The Generative Media team at Google DeepMind is working on a video-to-audio (V2A) technology that accepts videos with text prompts at the input to generate and automatically synchronize audio with the on-screen action. The V2A technology can be paired with a video generation model (like Google's Veo) to create matching scores, sound effects, or dialogue for the model's video output. Alternatively, the model can also be provided with more traditional video material like archival footage or silent films to create soundtracks matching the contents and tone of the video.
A notable feature is that V2A can generate unlimited soundtracks for a given input via positive prompts nudging the system towards the sought sounds, and negative prompts specifying the sounds it should avoid. This process enables users to quickly experiment by generating several soundtrack options for a given video and then choosing the most suitable one. V2A's first step towards audio generation is to encode the input video in a compressed representation. Then, the diffusion model refines the audio from random noise guided by the visual input and the given text prompts (if any). Once the audio is generated, the output from the diffusion model is decoded, converted into a waveform, and combined with the video data.
The system understands raw pixels, meaning that the text prompts are optional and that users can feed a video and still be able to generate synchronized audio for their input, eliminating the need for manual alignment of the generated audio and the video file. This was achieved by training the model with as much information on the training data as possible. To do this, the audio was annotated using AI, and instances of spoken dialogue were transcribed before being fed to the model. The multimodal training allows the model to associate specific visual scenes with a refined selection of audio events, and essential capability to ensure accuracy and the automatic synchronization of the generated audio with the input video.

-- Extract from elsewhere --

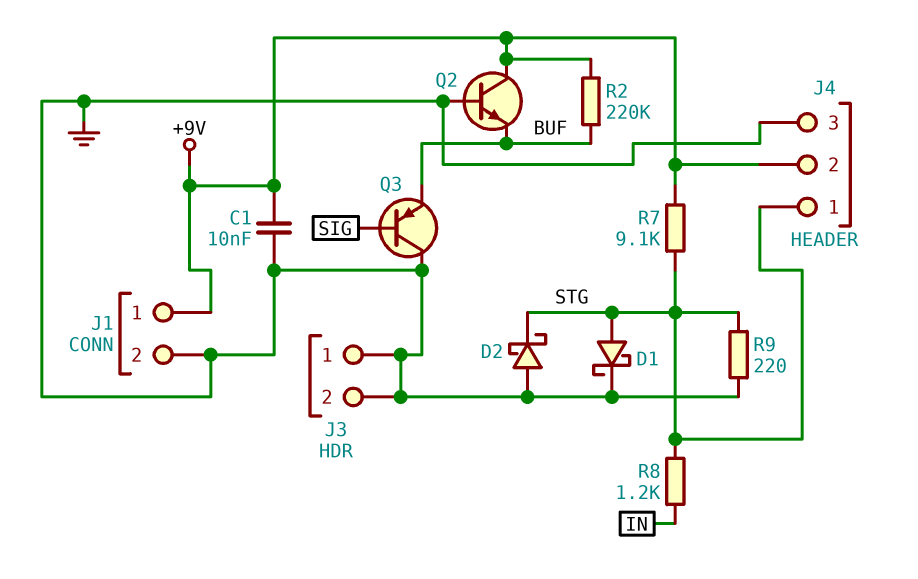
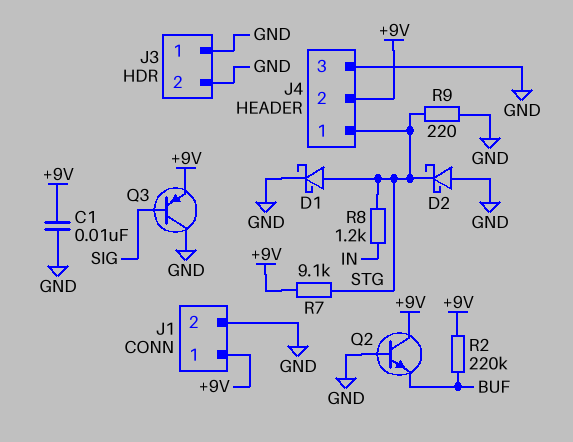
Q3: PNP (B SIG, C GND, E BUF) -> PNP (B SIG, C GND, E +9V)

Still, V2A has a couple of limitations. The first is that the audio quality is conditioned on the video quality. Thus, if the video file contains noise or artifacts unlikely to be found in the training dataset, the quality of the generated audio will noticeably decrease. The other limitation has to do with lip-syncing. Since V2A generates speech from transcripts, if the system is paired with a video generation model not conditioned on transcripts, the resulting output will include mismatched audio and mouth movements.
To prevent potential misuse, V2A's outputs include SynthID watermarks that identify the material as AI-generated. V2A is upcoming since it is still being tested for safety and for feedback from selected creators and filmmakers.